In my column, I made the ignoramus claim that only one movie ever has had a film critic as the protagonist, Woody Allens Play It Again, Sam (1972). Wrong. Readers pointed me to two other works, the straight-to-video Keys to Tulsa (1997) and the made-for-TV A Slight Case of Murder (1999). Keys to Tulsa posits the most unusual film version of a film critic in Eric Stoltzs Boudreau Richter, because this spoiled, dissolute, womanizing, money-borrowing, cocaine-snorting, good ol young man doesnt mention a single movie in the course of the film. Hes the reviewer for the Tulsa Register lucky him!! but Im sorry to say that Richter has no interest whatsoever in cinema. His influential mom (Mary Tyler Moore) is pals with the editor, and thats how he got the job, which he is screwing up by ignoring deadlines. Ill have a review ready first thing Monday morning, he promises, but thats as far as it goes. When he rubs up against an old flame (Deborah Unger), he mumbles to himself, I guess I could write my review this afternoon. Thats the last we hear about it until hes fired.
A Slight Case of Murder, from a Donald Westlake story, is co-written by and stars William F. Macy, as a New Yorkbased cable-movie critic. Terry Thorpes ambiance is more familiar: movie posters, a 16mm projector in his home, fetishized lectures he gives on his adored film noirs. He may be the protagonist but hes hardly a hero. No film critic ever is.
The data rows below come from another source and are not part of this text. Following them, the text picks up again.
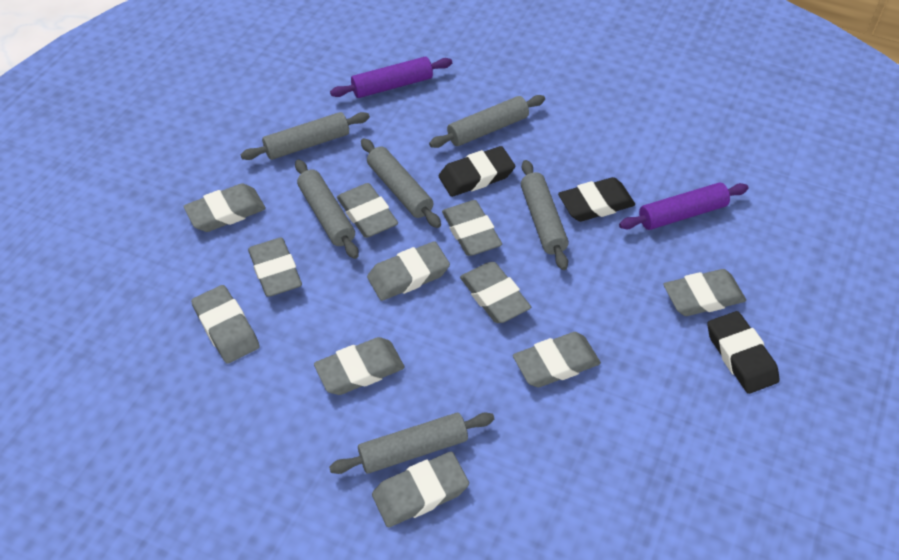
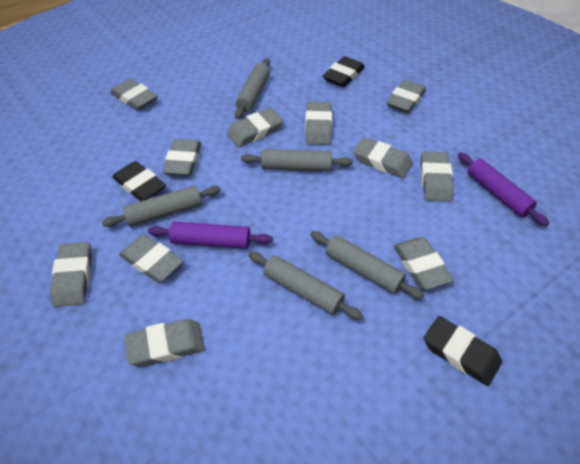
grey rolling pin: 6 -> 5

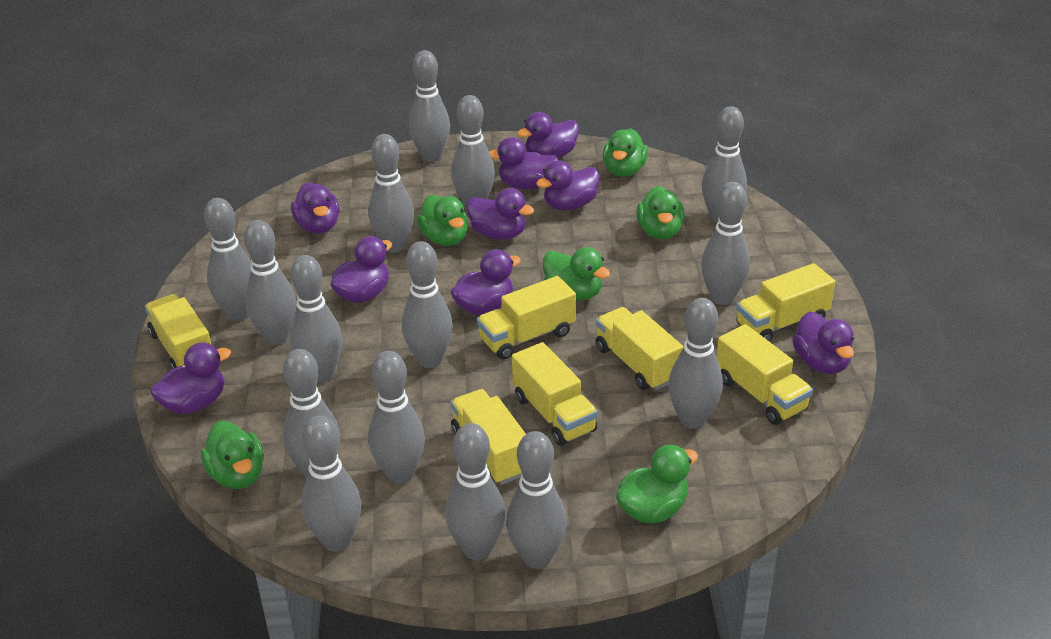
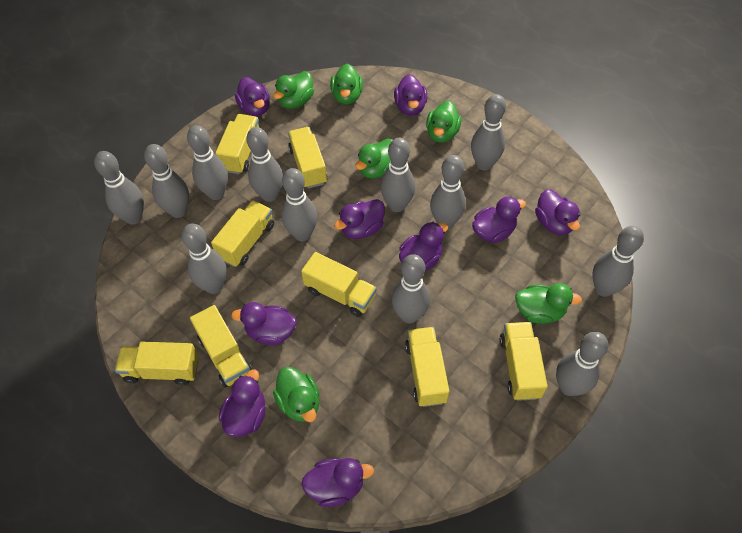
grey bowling pin: 15 -> 12
yellow truck: 7 -> 8

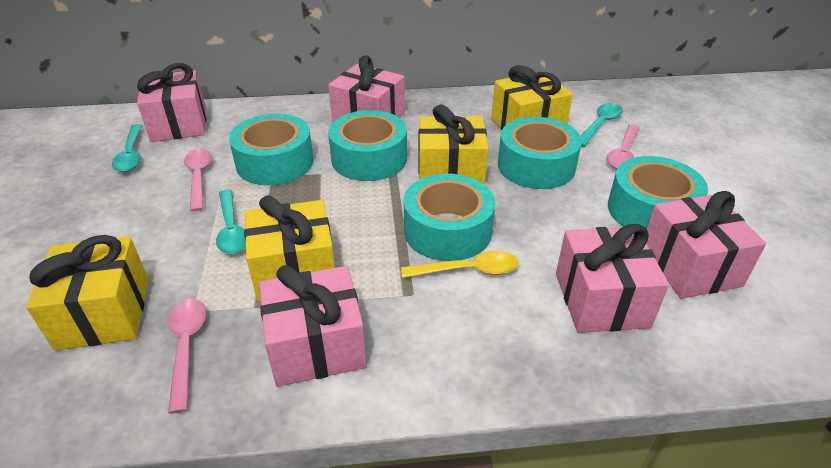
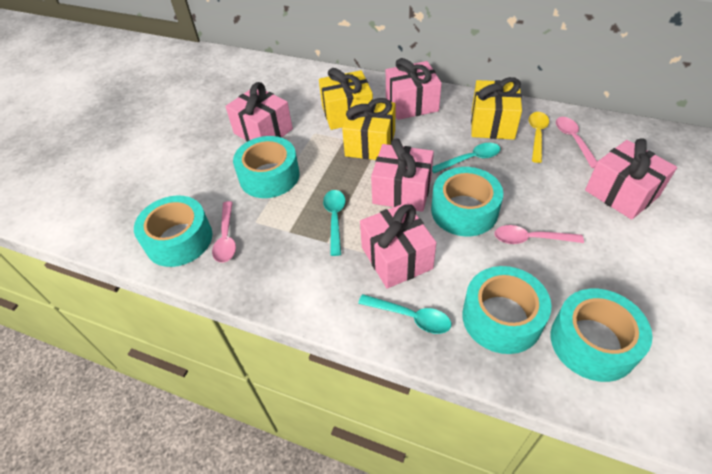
yellow gift: 4 -> 3

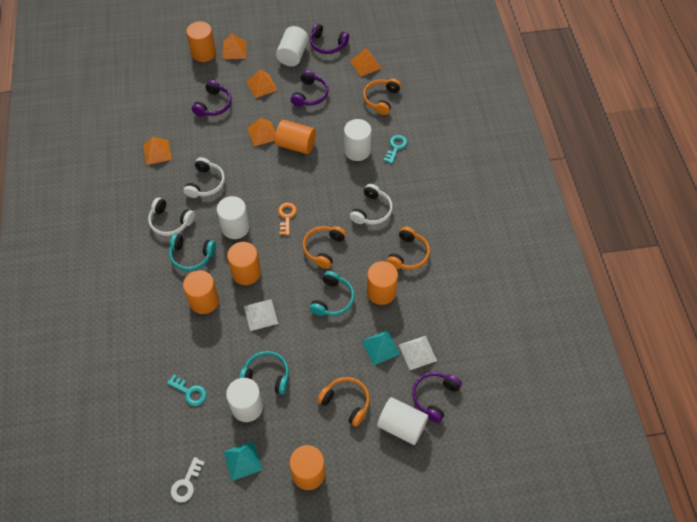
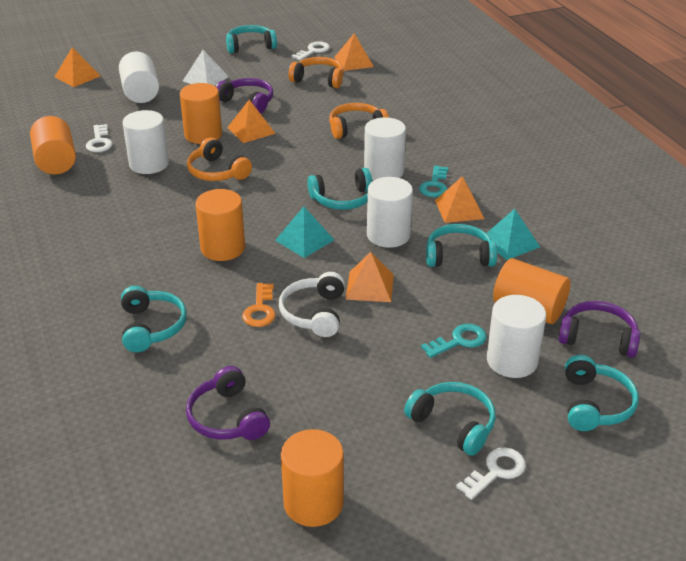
orange cylinder: 6 -> 5
orange headphones: 4 -> 3
purple headphones: 4 -> 3
turquoise headphones: 3 -> 6
white headphones: 3 -> 1
white key: 1 -> 3
white pyramid: 2 -> 1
He admits to delivering vicious reviews, and as he confesses in an aside, he once fell asleep at a screening after drinking too much and I had to fictionalize my review. Slippery ethics also lead Thorpe to cover up his involvement in the accidental death of his mistress and ultimately to bludgeon the man who is blackmailing him. Not to mention seducing the long-legged bimbo wife of a detective friend during a nocturnal screening of Gaslight in his apartment.
Am I, a critic, insulted by these two portraits of my profession? Theyre hopelessly negative, but at least Richter and Thorpe are scummy studs instead of the usual neutered nerds. The film critic as Superfly!